François d'Orcival : Le “programme commun” des Verts, déjà condamné ?


Bordeaux à vélo, en short, en tongs, sac au dos et masque sur le nez (là, c'est à cause de la pandémie) : en deux mois, le style est donné. Ici comme ailleurs, dans les villes conquises par des majorités écolos, on installe de nouveaux codes. La semaine dernière, le nouveau maire écologiste de la ville, Pierre Hurmic, présentait son programme : il tenait en un mot répété trois fois à la minute, le verbe “végétaliser”, et son substantif, “végétalisation”, pour faire passer la “ville au vert”. Laquelle recevra bientôt une “forêt urbaine sanctuarisée”, où seront plantés des arbres fruitiers, protégés par une « charte des droits de l'arbre », comme d'autres chantent les “droits des animaux”.

Mais, précise le maire : « Nous ne mettrons pas d'arbres morts. » Ah non ! L'arbre mort, c'était le sapin de Noël qui illuminait la place Pey-Berland de sa hauteur et de ses kilomètres de guirlandes durant les fêtes. Une pétition a donc été lancée pour faire revenir la municipalité sur sa décision. On n'avait pas vu la suppression du sapin de Noël dans le programme vert !

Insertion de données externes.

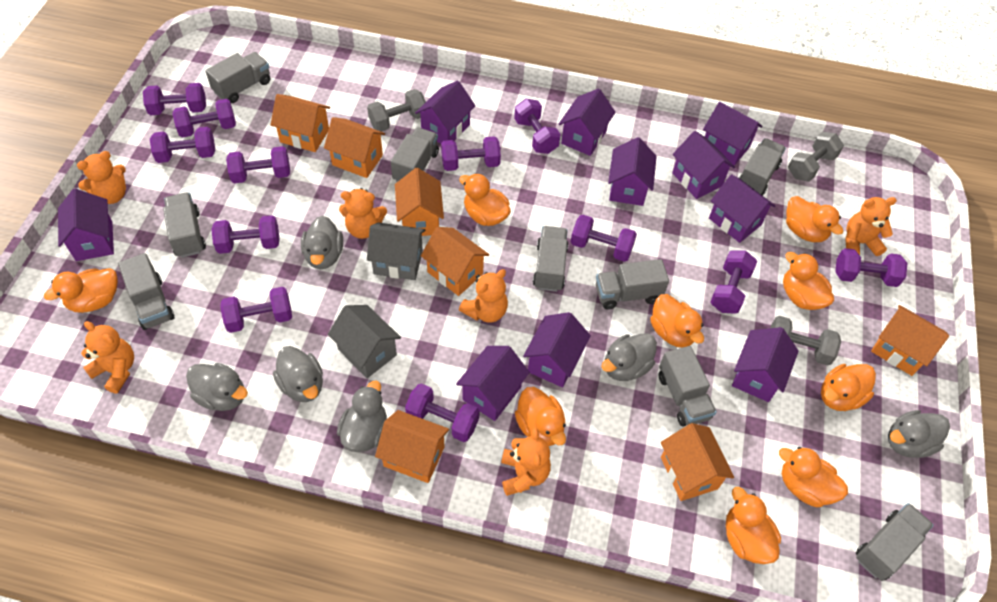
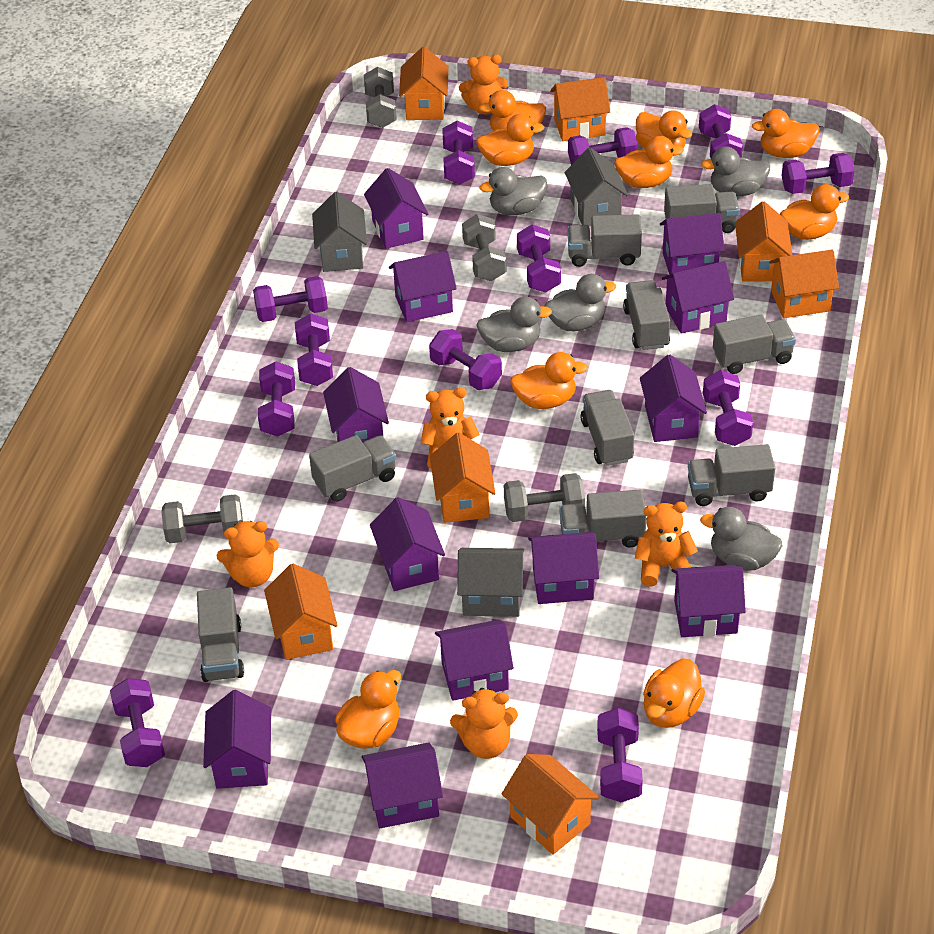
grey duck: 6 -> 5
grey dumbbell: 3 -> 4
grey house: 2 -> 3
orange teddy bear: 6 -> 5
purple house: 10 -> 12

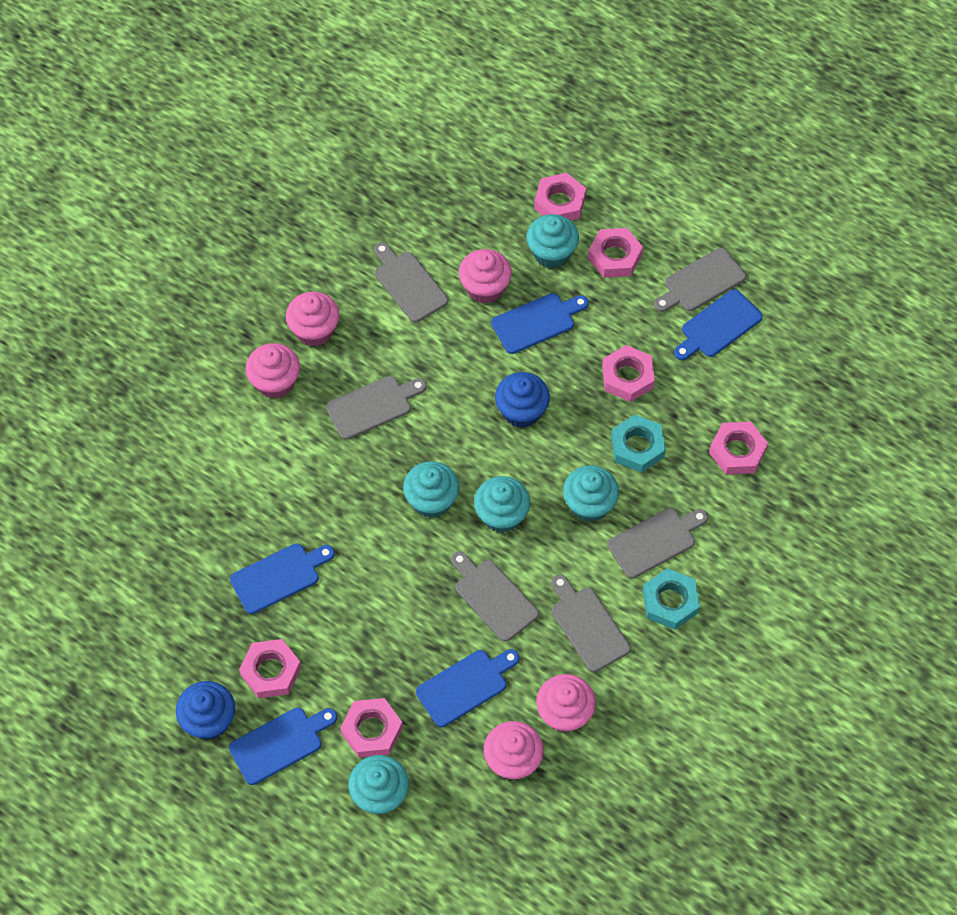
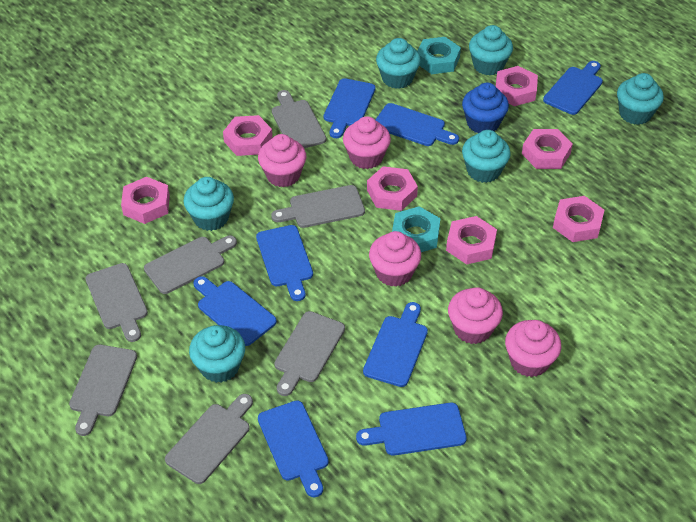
blue cupcake: 2 -> 1
blue cutting board: 5 -> 8
grey cutting board: 6 -> 7
pink nut: 6 -> 7
turquoise cupcake: 5 -> 6

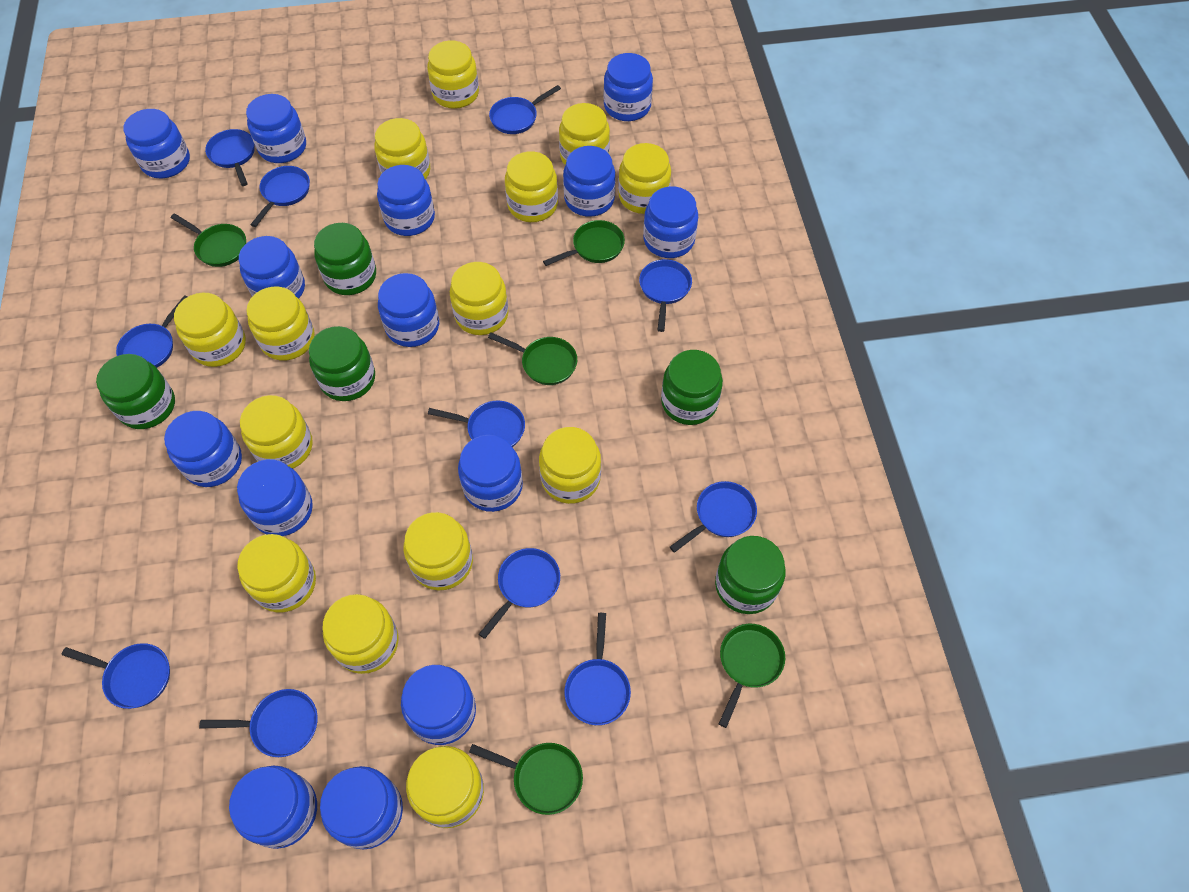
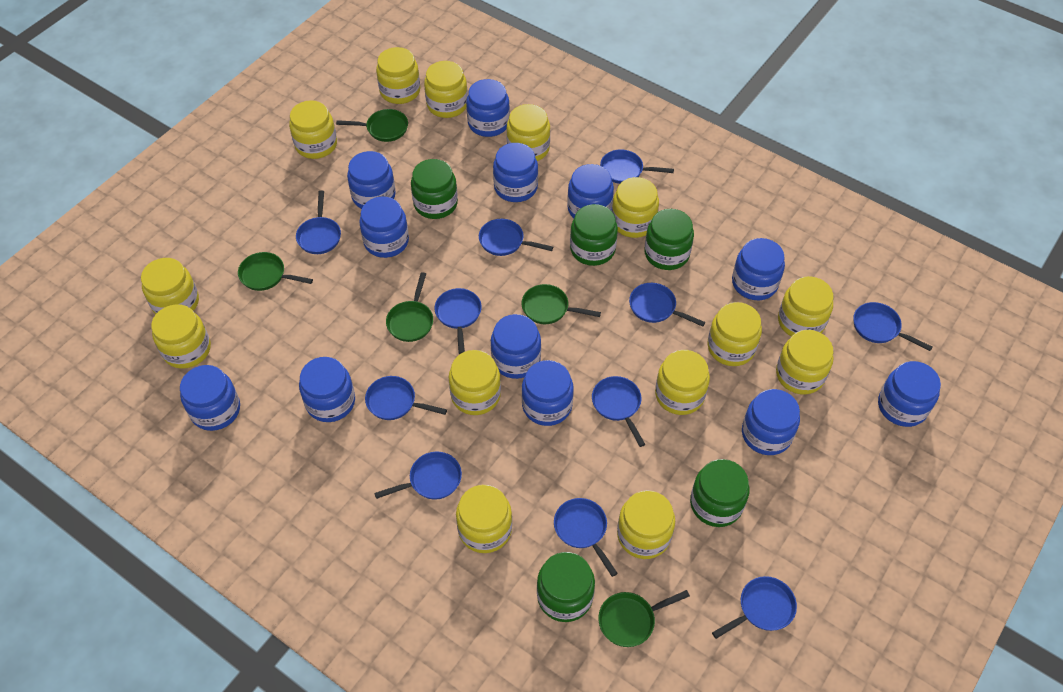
blue jar: 14 -> 12

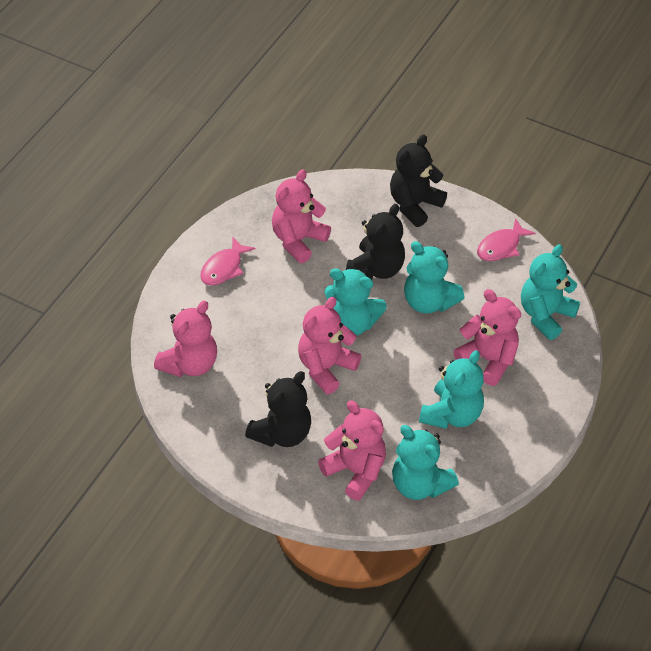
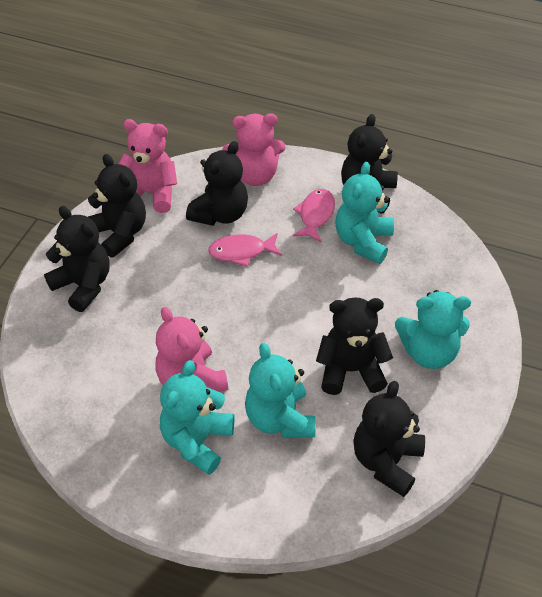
black teddy bear: 3 -> 6
pink teddy bear: 5 -> 3
turquoise teddy bear: 5 -> 4

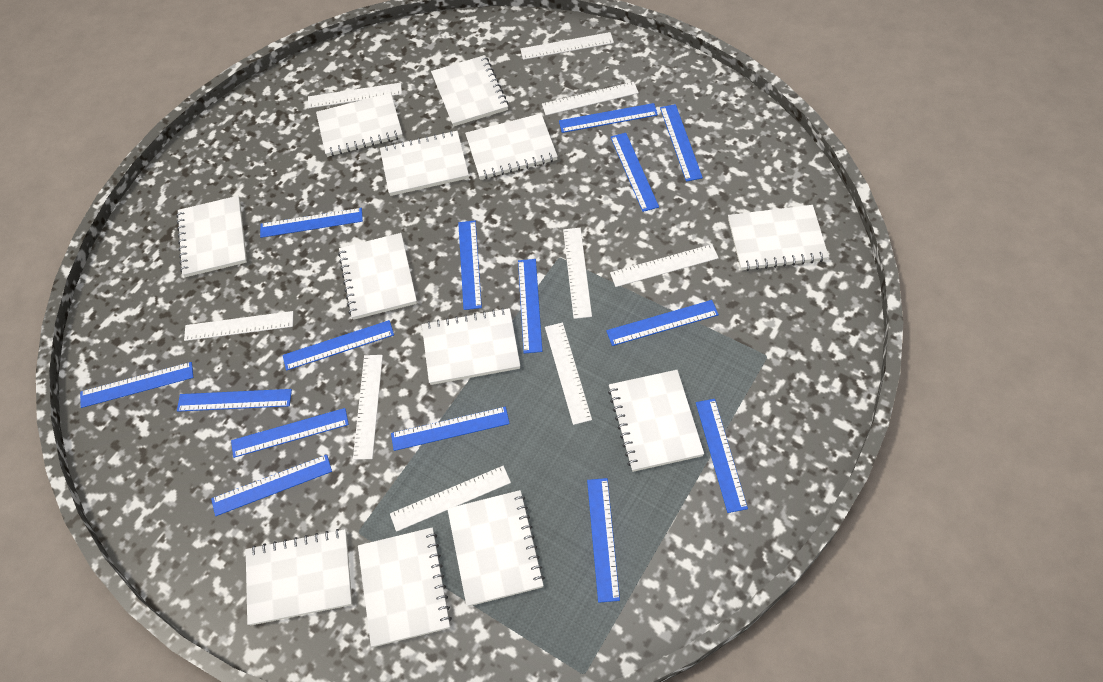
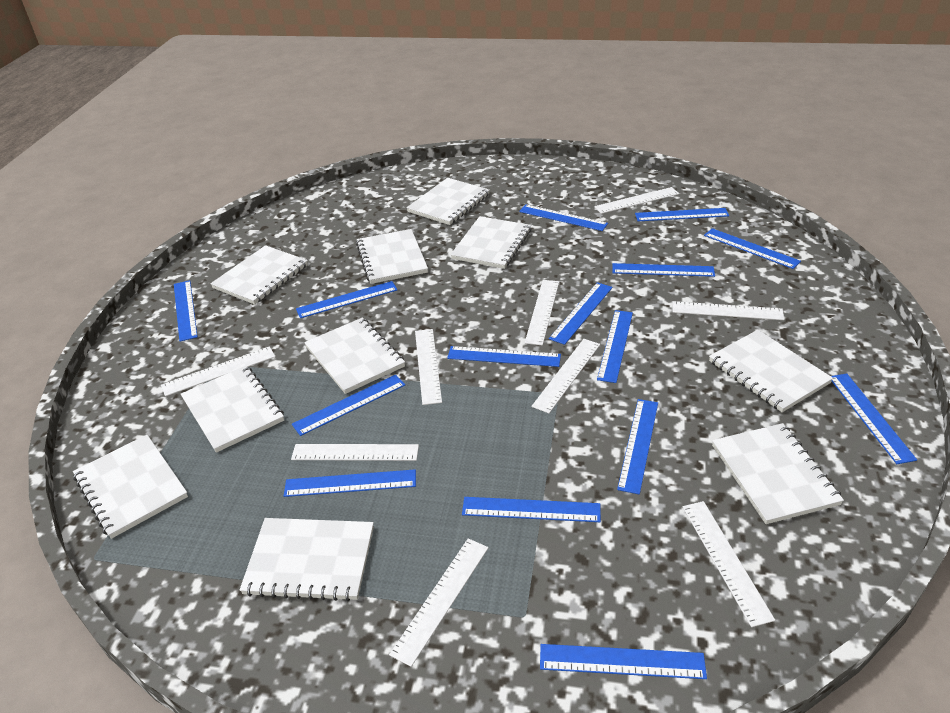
white notebook: 12 -> 10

Ce programme avait-il été approuvé par une majorité d'électeurs de Bordeaux ? En réalité, elle n'a été bâtie, au second tour des municipales le 28 juin dernier, que par 26 509 électeurs sur les 151 324 de la ville, soit moins de 18 % des inscrits. Parce que 38 % des électeurs seulement se sont déplacés pour voter, laissant les 62 % autres se réfugier dans l'abstention, par indifférence ou par souci sanitaire, quitte à déplorer plus tard les dégâts de leur décision.